Roma, 28 maggio 2020 – nota Di Santi Zuccarello

Dopo 7 giorni di Sciopero della Fame, oggi abbiamo deciso di amplificare ulteriormente la nostra protesta recandoci a Roma, direttemante a Palazzo Chigi. Insieme all’Artista Sandra Milo e al Delegato provinciale di Brescia di Autonomi e Partite Iva Yuri Carnevali , abbiamo avuto l’opportunità di presentare al Premier Giuseppe Conte le nostre proposte per far fronte ad una crisi che coinvolge tutte le Imprese d’Italia. Non esiste nord e sud in questa situazione perché siamo tutti sulla stessa barca. Le proposte concrete che abbiamo presentato sono state 3: 1) Abolizione delle Tasse Statali sulle Bollette della Luce e del Telefono.

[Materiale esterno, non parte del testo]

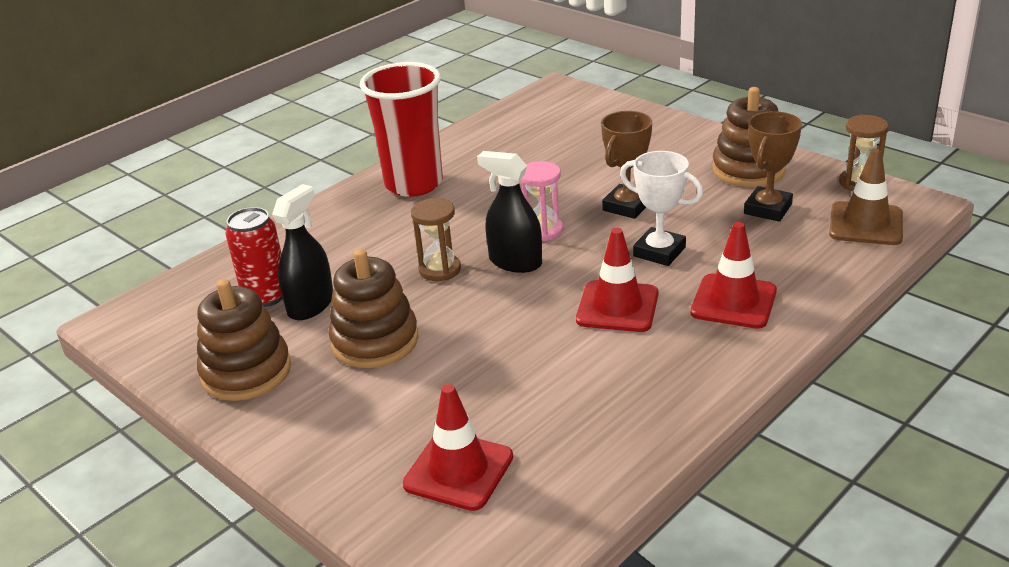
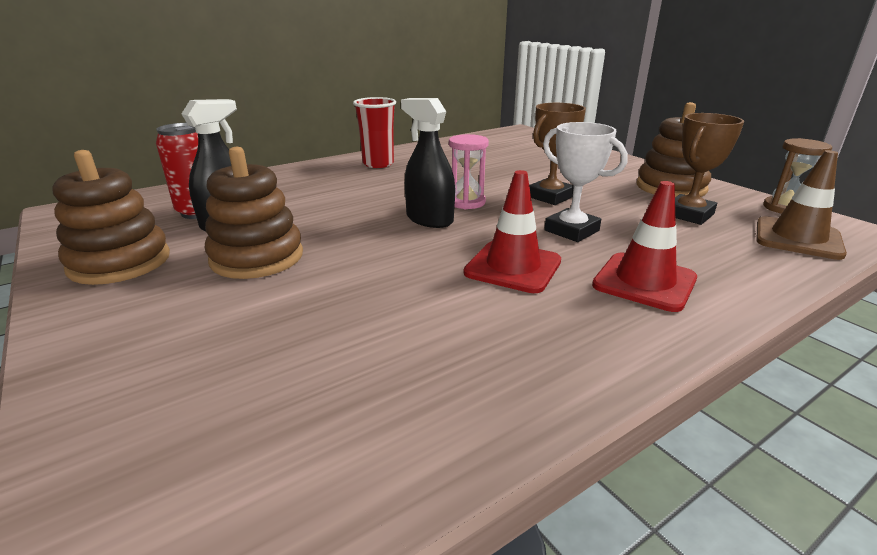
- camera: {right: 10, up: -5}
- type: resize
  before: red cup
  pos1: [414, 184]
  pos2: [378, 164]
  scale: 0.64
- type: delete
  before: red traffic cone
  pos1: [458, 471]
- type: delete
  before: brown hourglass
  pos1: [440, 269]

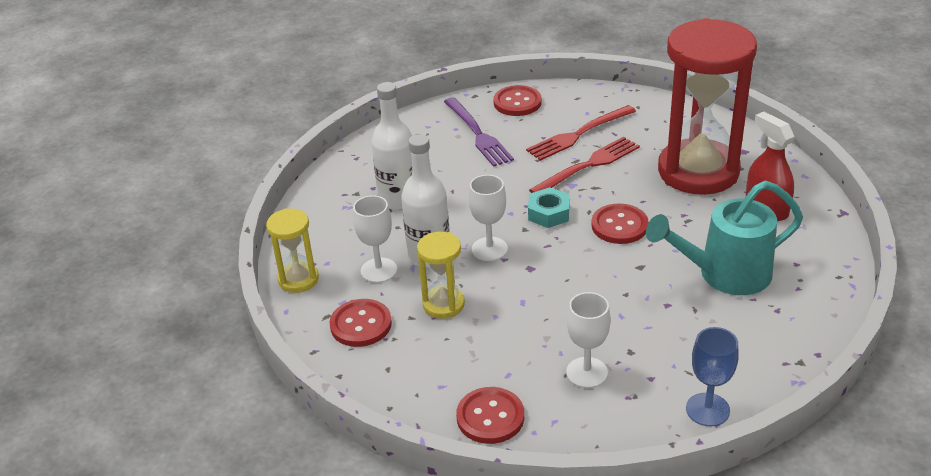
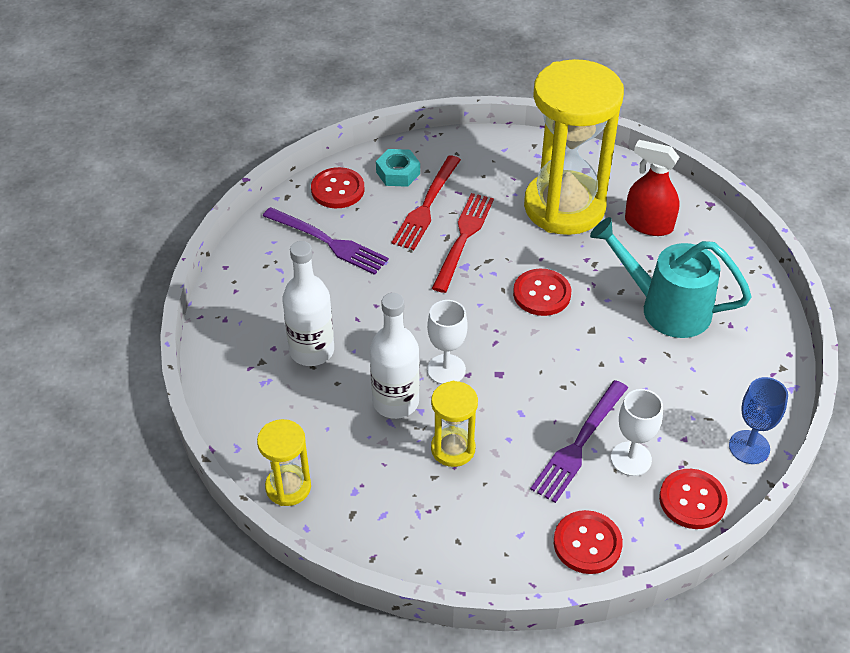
- camera: {right: -35, up: 10}
- type: move
  before: turquoise nut
  pos1: [548, 213]
  pos2: [398, 173]
- type: recolor
  before: red hourglass
  after: yellow hourglass
  pos1: [698, 171]
  pos2: [564, 207]
- type: insert
  after: purple fork
  pos2: [578, 445]
- type: rotate
  before: turquoise watering can
  pos1: [724, 274]
  pos2: [665, 308]
  turn: 75
- type: move
  before: red button
  pos1: [361, 324]
  pos2: [692, 500]
- type: delete
  before: white goblet
  pos1: [379, 270]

Fateci pagare solo il Costo del Consumo. 2) Condono Tombale delle Tasse per i Mesi della Pandemia e per quelli subito dopo. Se non abbiamo lavorato non possiamo pagare tasse e imposte relative a quel periodo nè, tantomeno, possiamo pagare quelle dei mesi successivi in quanto bisogna attendere prima di riavviare un’impresa al 100%. 3) Iniezione di liquidità con dei Prestiti a Fondo Perduto rivedendo le modalità previste nell’ultimo decreto.

Proprio su questo ultimo punto ho formulato una critica costruttiva riguardo l’attuale normativa che il Presidente del Consiglio Giuseppe Conte ha valutato con interesse affermando che, molto probabilmente, doveva rivedere la questione “Fondo Perduto” e che la mia tesi era esatta e dava molti spunti d’interesse per delle modifiche immediate.

Sono molto soddisfatto di questo incontro perché, grazie ad Autonomi e Partite IVA, sono riuscito a rappresentare tutte quelle piccole e medie imprese che ogni giorno cercano soluzioni per tenere aperta la propria attività.